Savala Trepczynski on Breonna Taylor and the elusive nature of racial justice

The director of UC Berkeley's social justice center reflects on the Taylor case and its parallels to the death of her great-great-grandmother

Subscribe to Fiat Vox.

When Savala Trepczynski, the director of the social justice center at UC Berkeley, first heard the decision in the Breonna Taylor case — that only one of three police officers involved in Taylor’s killing in March was indicted on charges of reckless endangerment — a familiar feeling sank in.

“The fact of the charge is upsetting, disappointing, angering — all of those things,” said Trepczynski. “And so, I felt the exhaustion of forbearance and abiding and feeling again and again that even when you get justice, it’s kind of a half step. It’s a measure of justice. It’s not the whole thing.”

And she was reminded of a murder so similar to Taylor’s that happened in her own family — to her great-great-grandmother.

a protestor holds a sign with a drawing of Breonna Taylor

A protestor at a march for racial justice in Atlanta, Georgia, holds a sign of Breonna Taylor, a 26-year-old Black woman who was killed by Louisville police on March 13, 2020, during a botched drug raid. (Photo by Maria Oswalt via Unsplash)

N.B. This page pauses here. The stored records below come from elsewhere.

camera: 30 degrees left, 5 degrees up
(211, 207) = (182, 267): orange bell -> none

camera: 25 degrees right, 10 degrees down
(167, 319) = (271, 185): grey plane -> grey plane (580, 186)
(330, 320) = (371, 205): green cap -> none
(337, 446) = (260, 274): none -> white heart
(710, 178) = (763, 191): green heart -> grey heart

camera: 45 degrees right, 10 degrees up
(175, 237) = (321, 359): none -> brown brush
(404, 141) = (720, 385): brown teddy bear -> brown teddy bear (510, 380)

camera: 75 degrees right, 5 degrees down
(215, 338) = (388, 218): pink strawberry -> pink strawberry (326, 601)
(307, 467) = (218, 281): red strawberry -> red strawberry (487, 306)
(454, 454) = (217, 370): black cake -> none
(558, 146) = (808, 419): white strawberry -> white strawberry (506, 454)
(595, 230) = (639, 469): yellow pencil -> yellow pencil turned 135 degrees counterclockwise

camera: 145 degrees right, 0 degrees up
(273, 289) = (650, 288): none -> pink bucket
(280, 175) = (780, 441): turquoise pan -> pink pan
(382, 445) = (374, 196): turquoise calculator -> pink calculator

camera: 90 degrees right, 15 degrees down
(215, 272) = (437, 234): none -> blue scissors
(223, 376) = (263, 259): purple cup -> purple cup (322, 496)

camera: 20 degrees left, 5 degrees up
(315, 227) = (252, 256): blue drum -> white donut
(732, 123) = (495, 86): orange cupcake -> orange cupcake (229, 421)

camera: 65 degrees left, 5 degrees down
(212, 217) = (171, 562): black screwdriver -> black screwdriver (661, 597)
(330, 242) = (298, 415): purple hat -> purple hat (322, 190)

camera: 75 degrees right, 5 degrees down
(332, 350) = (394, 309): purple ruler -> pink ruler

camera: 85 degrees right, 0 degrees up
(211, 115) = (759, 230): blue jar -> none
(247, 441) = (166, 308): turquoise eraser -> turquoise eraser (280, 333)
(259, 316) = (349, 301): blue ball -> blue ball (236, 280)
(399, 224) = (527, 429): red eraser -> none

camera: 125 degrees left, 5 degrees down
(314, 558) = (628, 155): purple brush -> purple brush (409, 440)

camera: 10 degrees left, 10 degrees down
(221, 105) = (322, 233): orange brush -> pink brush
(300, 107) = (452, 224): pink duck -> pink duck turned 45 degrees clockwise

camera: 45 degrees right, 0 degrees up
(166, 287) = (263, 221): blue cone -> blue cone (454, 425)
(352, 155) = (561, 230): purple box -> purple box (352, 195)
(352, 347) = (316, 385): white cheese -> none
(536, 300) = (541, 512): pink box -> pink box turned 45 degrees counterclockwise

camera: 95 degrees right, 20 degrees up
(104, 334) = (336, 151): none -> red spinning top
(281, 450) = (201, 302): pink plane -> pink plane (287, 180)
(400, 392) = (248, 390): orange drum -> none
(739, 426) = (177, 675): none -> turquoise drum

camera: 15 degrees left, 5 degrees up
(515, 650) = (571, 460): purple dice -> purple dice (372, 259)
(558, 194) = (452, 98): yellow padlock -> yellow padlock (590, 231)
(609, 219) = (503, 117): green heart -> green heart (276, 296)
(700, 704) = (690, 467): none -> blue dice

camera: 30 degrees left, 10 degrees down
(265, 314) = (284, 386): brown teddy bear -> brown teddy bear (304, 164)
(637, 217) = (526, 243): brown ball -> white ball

Read a transcript of Fiat Vox episode #65: “Savala Trepczynski on Breonna Taylor and the elusive nature of racial justice”:

Savala Trepczynski: You know, Breonna Taylor was a Black woman and we live in a world of hierarchy and, sort of, the lower the identities that make you up are, the lower they rank in this society, the harder it’s going to be to get your needs met in life, or in her case, death.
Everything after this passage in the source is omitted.